ESG Blog: Tape Turns 60
Sixty years ago today the first tape drive was introduced to the world. Finally there was an alternative to punch cards and the modern era of data storage could begin. But it nearly didn't happen...
Mark Peters   ESG Blog: Tape Turns 60
Author: Mark Peters


On May 21st 1952 - exactly 60 years ago today - IBM introduced the world's first tape drive for data storage. If this is not evincing the 'ooohs' and 'aaahs' from you that it should, it's because you are looking at this through your 2012 eyes, and not realizing how big a deal this was in a world that was used only to punch cards.

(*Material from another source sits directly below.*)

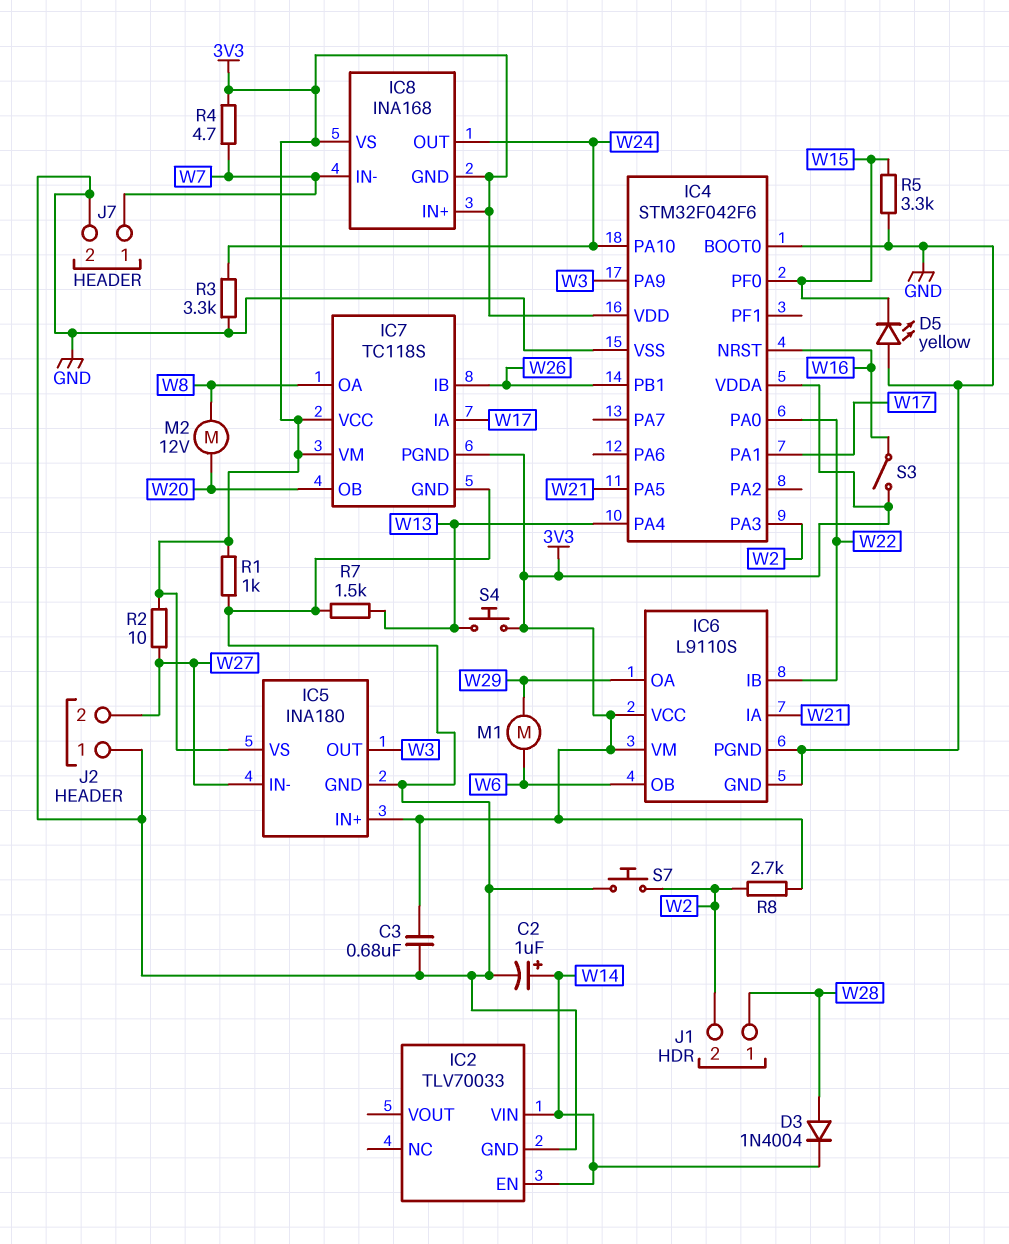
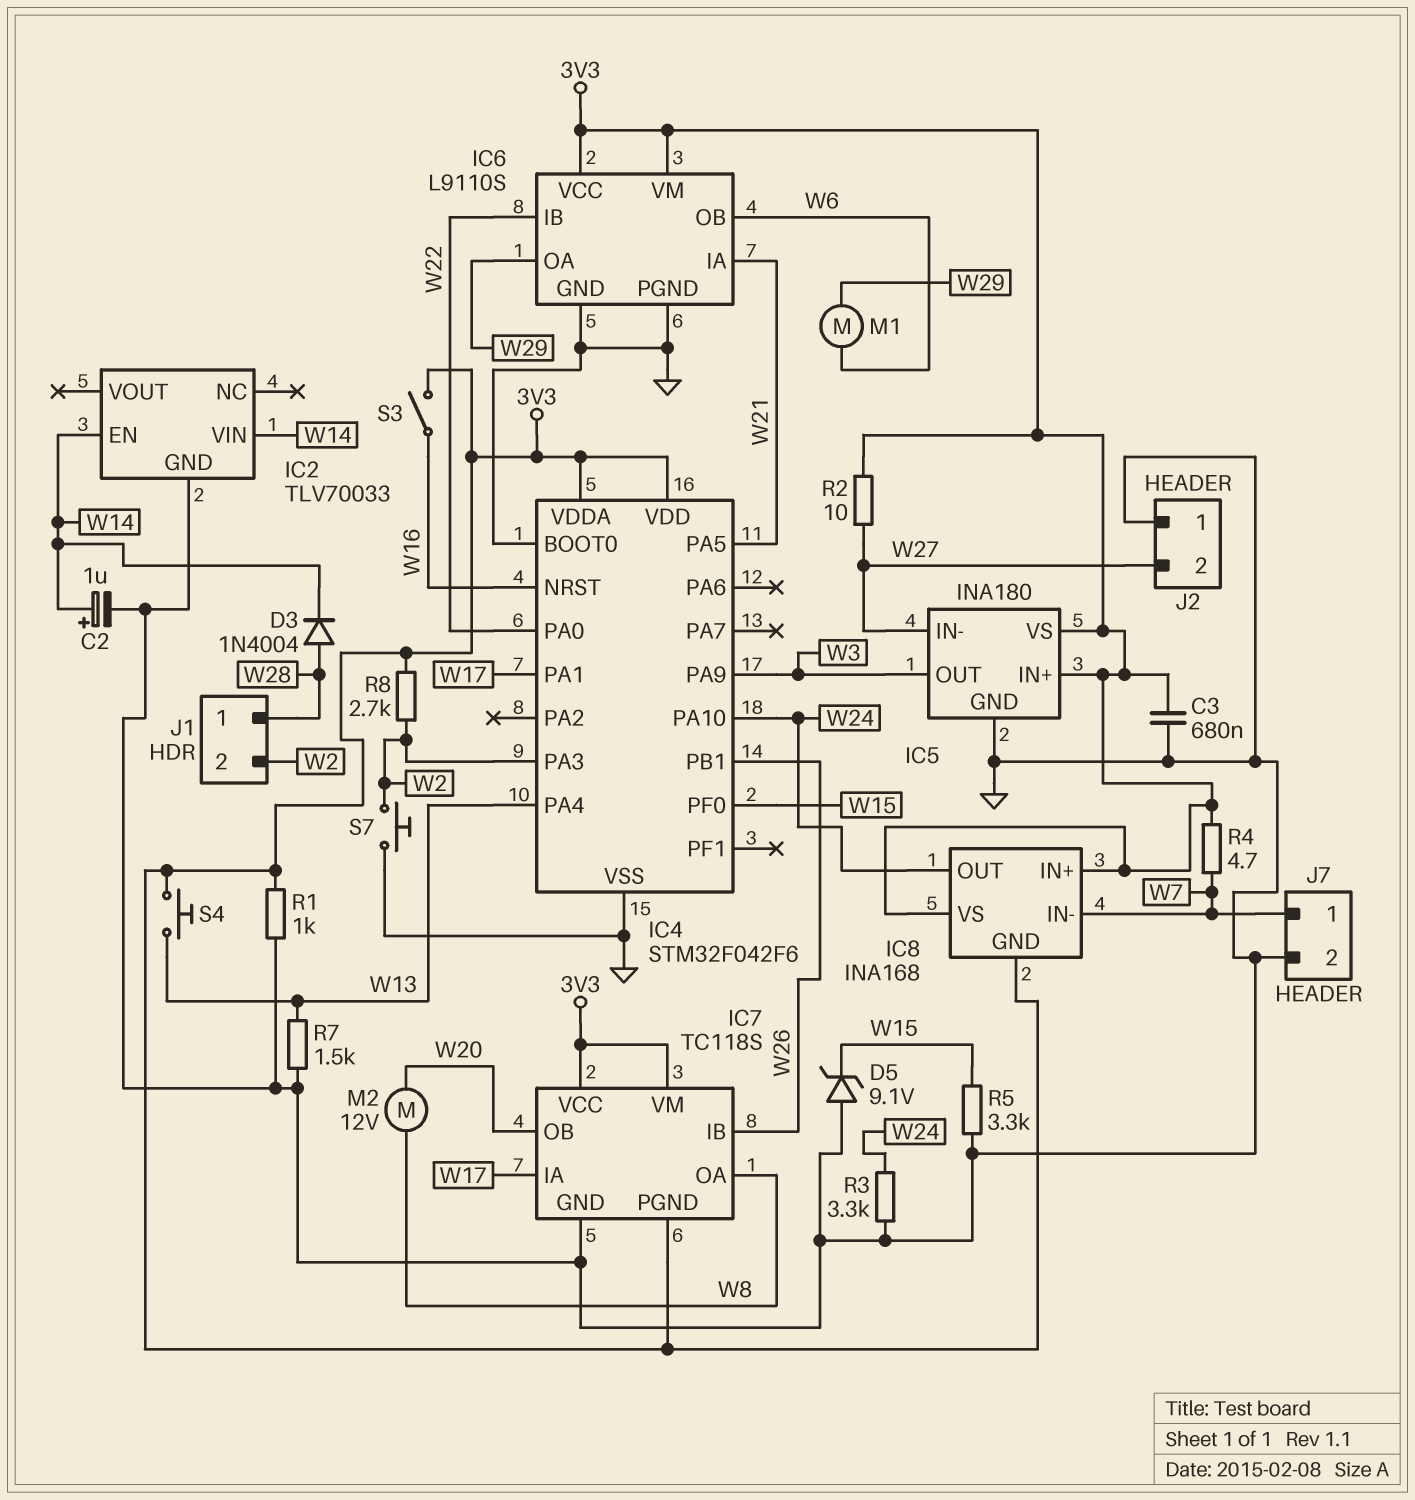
D5: LED yellow (A GND, K W15) -> zener 9.1V (A GND, K W15)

So let's start our birthday wishes with a little historical context. In late May 1952, there were only 48 states in the US, which had Truman as its president. The country was closer, in years, to the sinking of the Bismark (1941) than to the Apollo 11 moon landing (1969)! Other forms of recording and ‘storage’ were almost prehistoric compared to today’s iPod-, Internet-, and online-driven world; a world where we play Words with Friends wirelessly all around the globe…where we’re frustrated if getting a bank balance or getting an insurance quote isn’t all-but instant, and where we can watch full length movies in high-definition and on-demand after the click of just a couple of buttons.

In 1949, when IBM’s team started to develop what-was-to-be the first tape drive, music still came on 78’s and radio was based on ‘wire recorders.’ In a thoroughly delightful write-up that IBM produced at the half-centennial of tape (“Fifty Years of Storage Innovation: Magnetic Tape and Beyond,” published by IBM in 2002, and used in developing this blog post) there are insights into the imagination and engineering innovation that went into producing the first tape drive. It almost didn’t happen because of internal disagreements [punch cards were seen as ‘it’ by many, which seems funny now but led to serious ‘religious’ debates at the time], and – when you read that the motor used to generate the actual vacuum for the vacuum columns that were the ‘special sauce’ enabling tape to be handled effectively at speed in a start-stop manner literally came from a contemporary GE domestic vacuum cleaner – you might wonder that it ever happened at all! Indeed, other handy 'tools' brought to bear on the engineering effort included baby pants (for the necessarily thin and flexible material to make a sensitive pressure-sensing case you hadn't guessed!), as well as a microscope and knife (with which an inspector would manually cut out any defects in the early tape media!).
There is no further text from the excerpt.